Üstelik bu eleştiriyi “Devletin kırmızı çizgileri daha çok kızarsın”cılar yapmıyor sadece. Kürtler nezdinde önemli bir hacmi olan, Kürt sorununa ilişkin duruşu nedeniyle hayatının 17 yılını hapiste geçiren, sosyolog, akademisyen İsmail Beşikçi de aynı yerden bastı kornaya: “Hükümete, PKK liderini işaret ettiler. Sorunun çözülmesi gereken yerin İmralı olduğunu söylediler.
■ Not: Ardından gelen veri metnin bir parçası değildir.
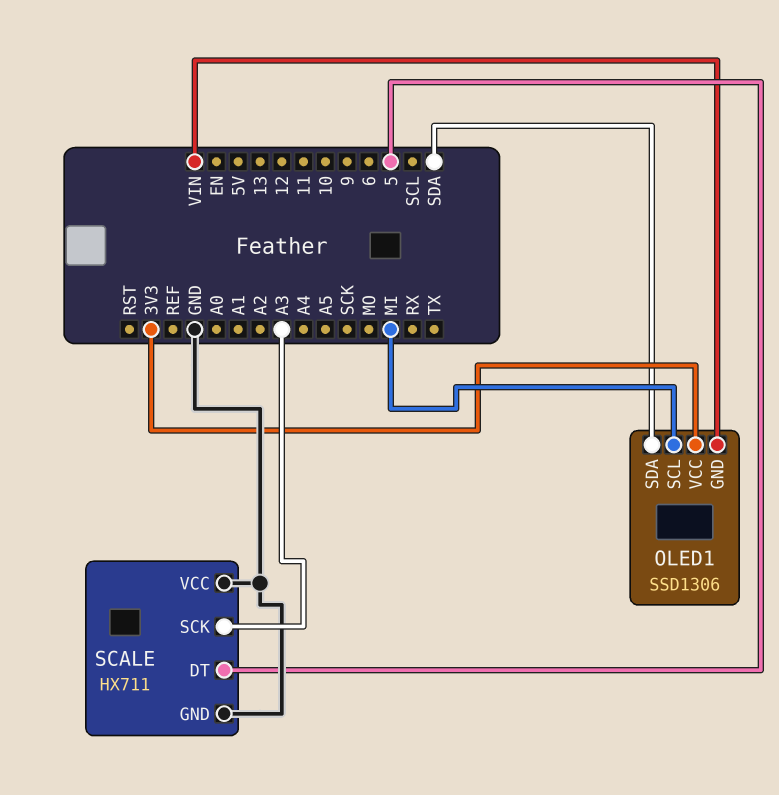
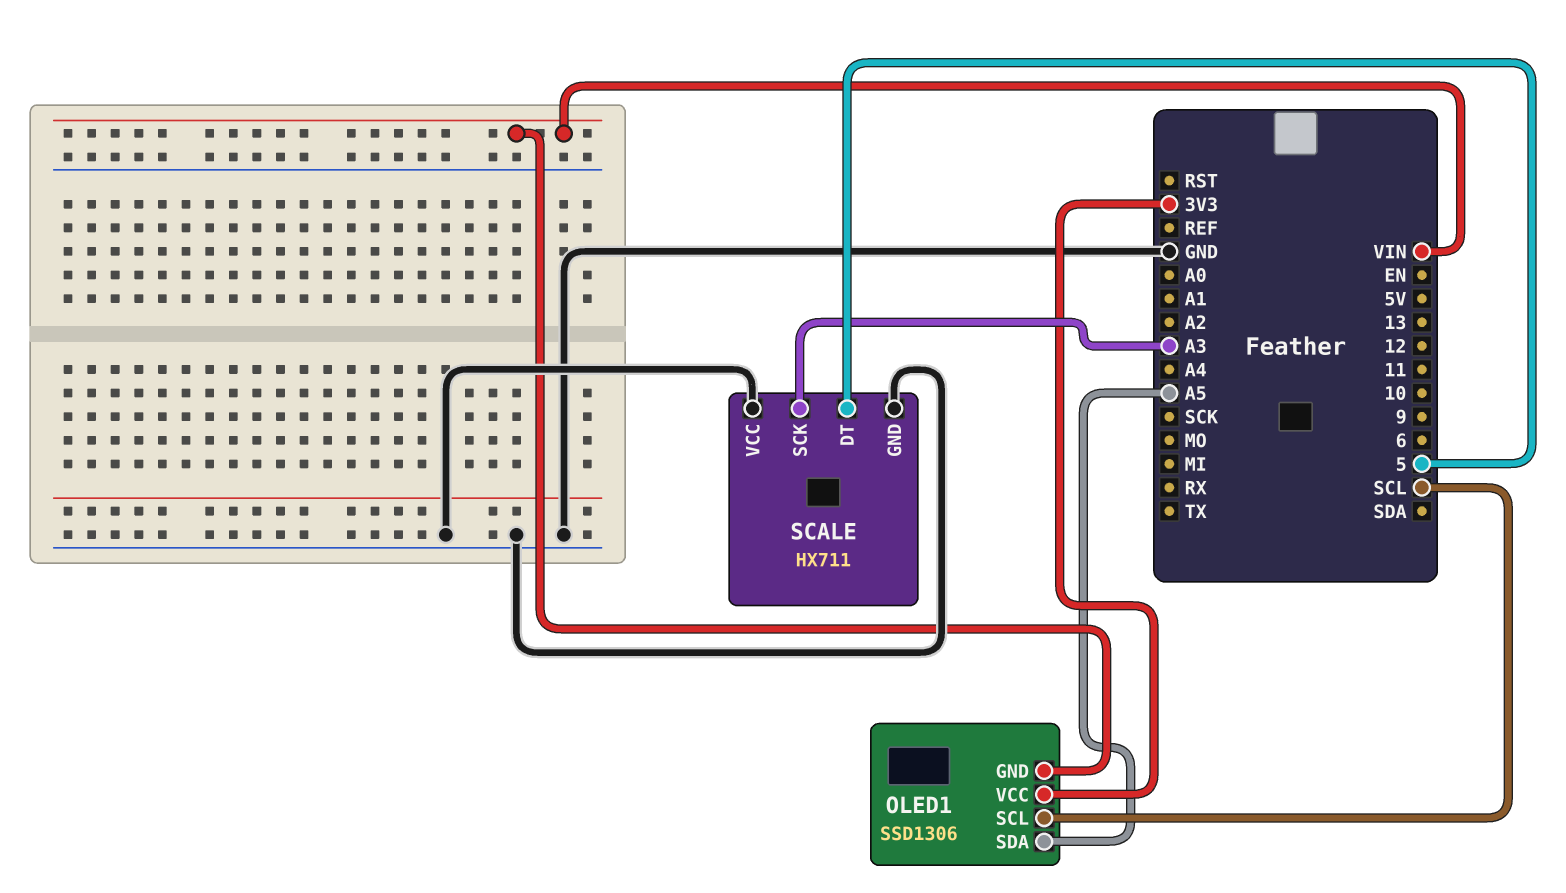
OLED1 pin SCL: MI -> SCL
OLED1 pin SDA: SDA -> A5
Bir siyasi parti 'Sorunu benimle konuşmayın' diyemez.”(Neşe Düzel/Taraf/ 8 Ağustos)
DTP Diyarbakır Milletvekili ve Grup Başkan Vekili Selahattin Demirtaş ile DTP'nin işaret parmağının neden İmralı istikametini gösterdiğini konuştuk.
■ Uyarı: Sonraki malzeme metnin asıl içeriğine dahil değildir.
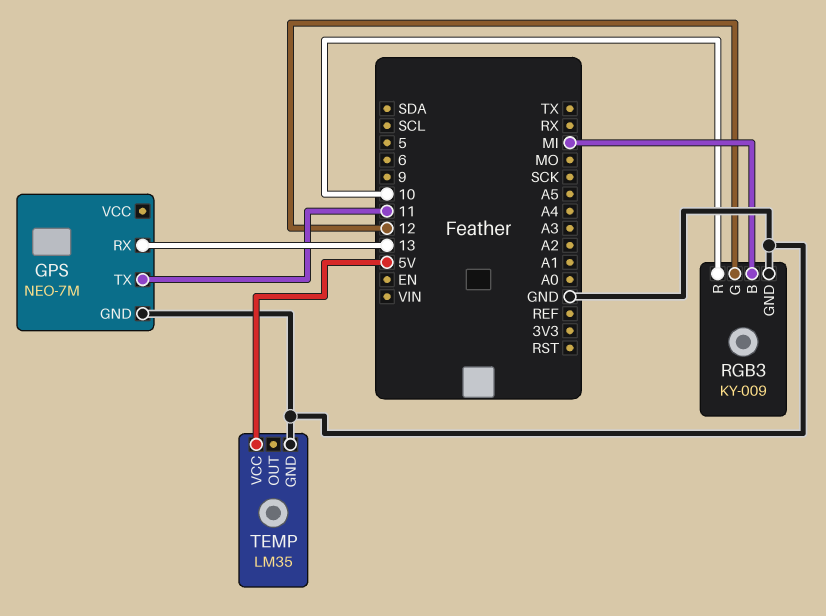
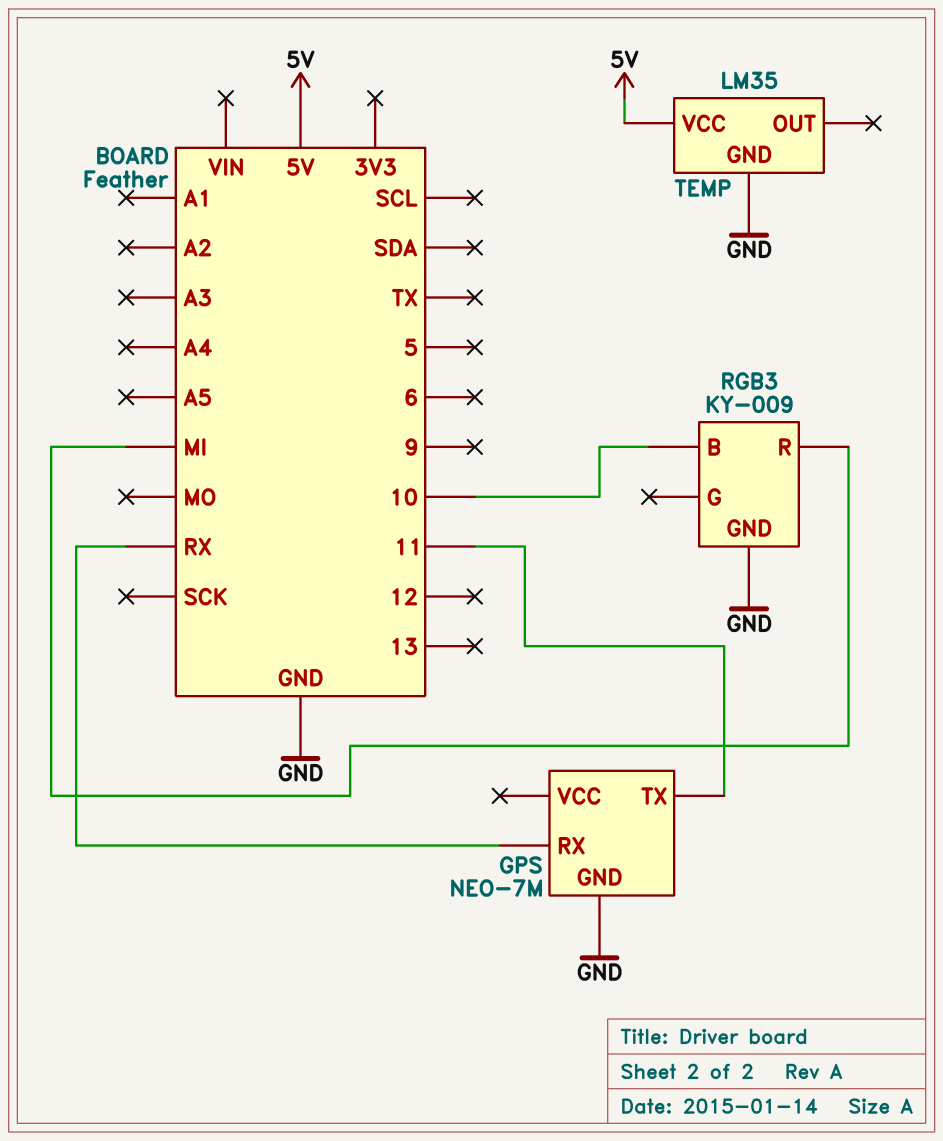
GPS pin RX: 13 -> RX
RGB3 pin B: MI -> 10
RGB3 pin G: 12 -> none
RGB3 pin R: 10 -> MI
Demirtaş, DTP'nin tutumunu ”bir velev ki” bir örneğiyle anlattı: “Ahmet Türk de, Emine Ayna da Kürtler tarafından çok sevilir, kendilerine çok değer verilir. Sayın Türk ve Ayna bir basın toplantısı yapsın ve PKK'ye çağrı yapsın. Desinler ki 'Sembolik olarak PKK, bir silahlı militanını barış adına Türkiye'ye göndersin.' Bir kişinin gelip gelmeme meselesi krize dönüşebilir. PKK, Ahmet Türk'ün ve Emine Ayna'nın çağrısına uymayabilir. Dağdan bir tek kişi bile inmez. Ama Öcalan, 'Gerillaların silahlı-silahsız hepsi dağdan insin' desin, dağda bir tek kişi kalmayacaktır.”
Ve bir başka güncel soru: "DTP Genel Başkanı Ahmet Türk ve diğer DTP'li milletvekilleri polis zoruyla ifade vermeye götürülürse Kürt açılımı 'yoğun bakıma' girmez mi?"
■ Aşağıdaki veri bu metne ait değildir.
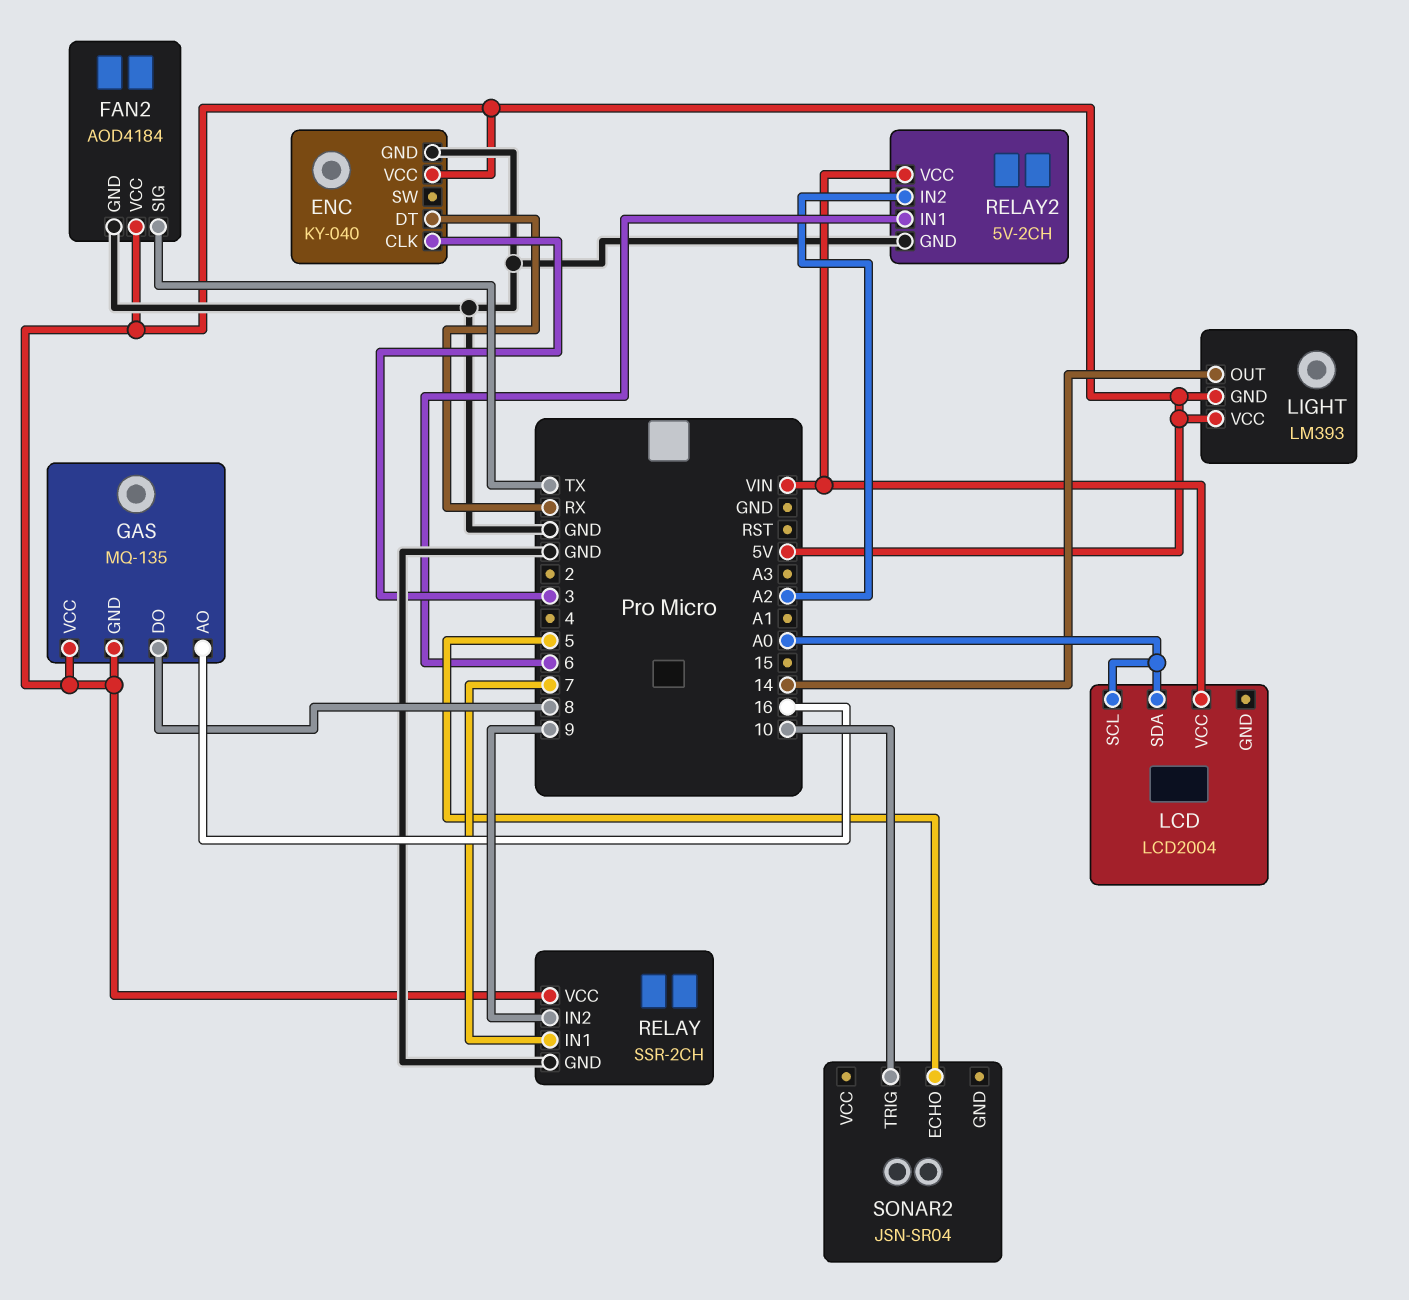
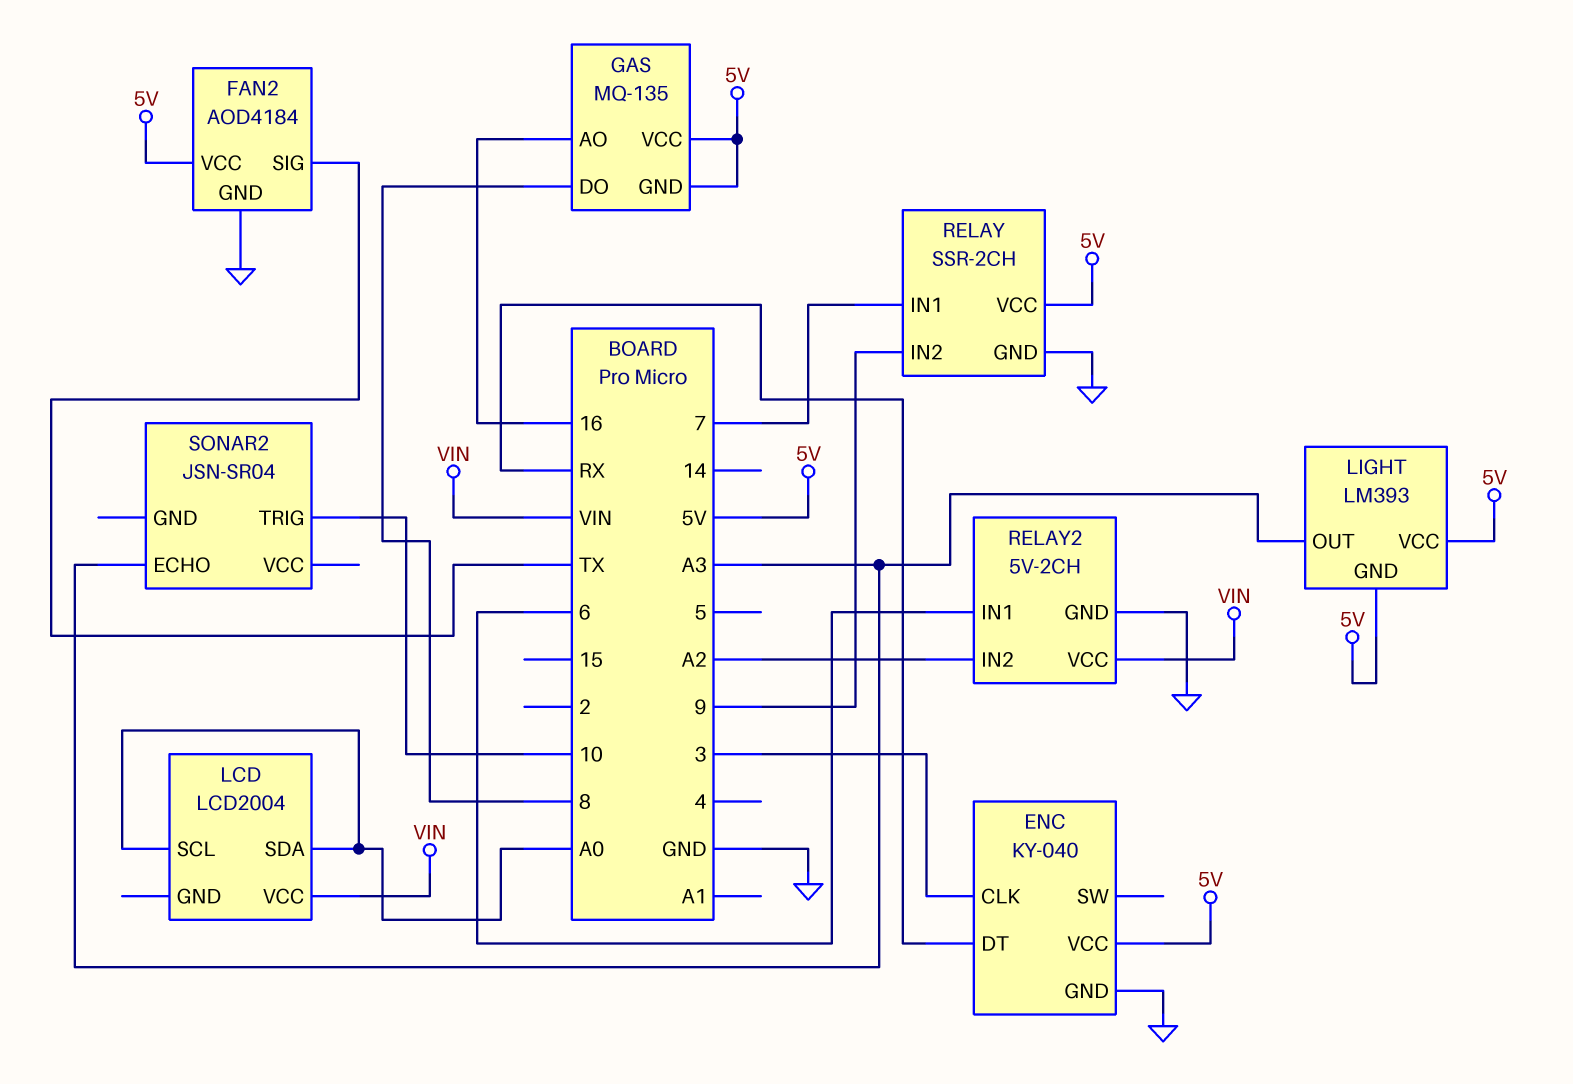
LIGHT pin OUT: 14 -> A3
SONAR2 pin ECHO: 5 -> A3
Hatırlatmakta fayda var: DTP'li milletvekilleri, ifade vermeyi reddettikleri davalarda suç ve suçluyu övmekten yargılanıyorlardı. Yani yine İmralı istikametindeki tutumlarından.
Eski TBMM Başkanı Köksal Toptan, beş DTP’linin ifade krizini 11. Ağır Ceza Mahkemesi’ne TBMM Genel Sekreterliği aracılığıyla bir yazı göndererek, bazı DTP’li milletvekillerine “seyahatte oldukları gerekçesiyle” tebligatın gerçekleştirilemediğini bildirmiş ve ifade verme işlemi de 29 Eylül'e ertelenmişti.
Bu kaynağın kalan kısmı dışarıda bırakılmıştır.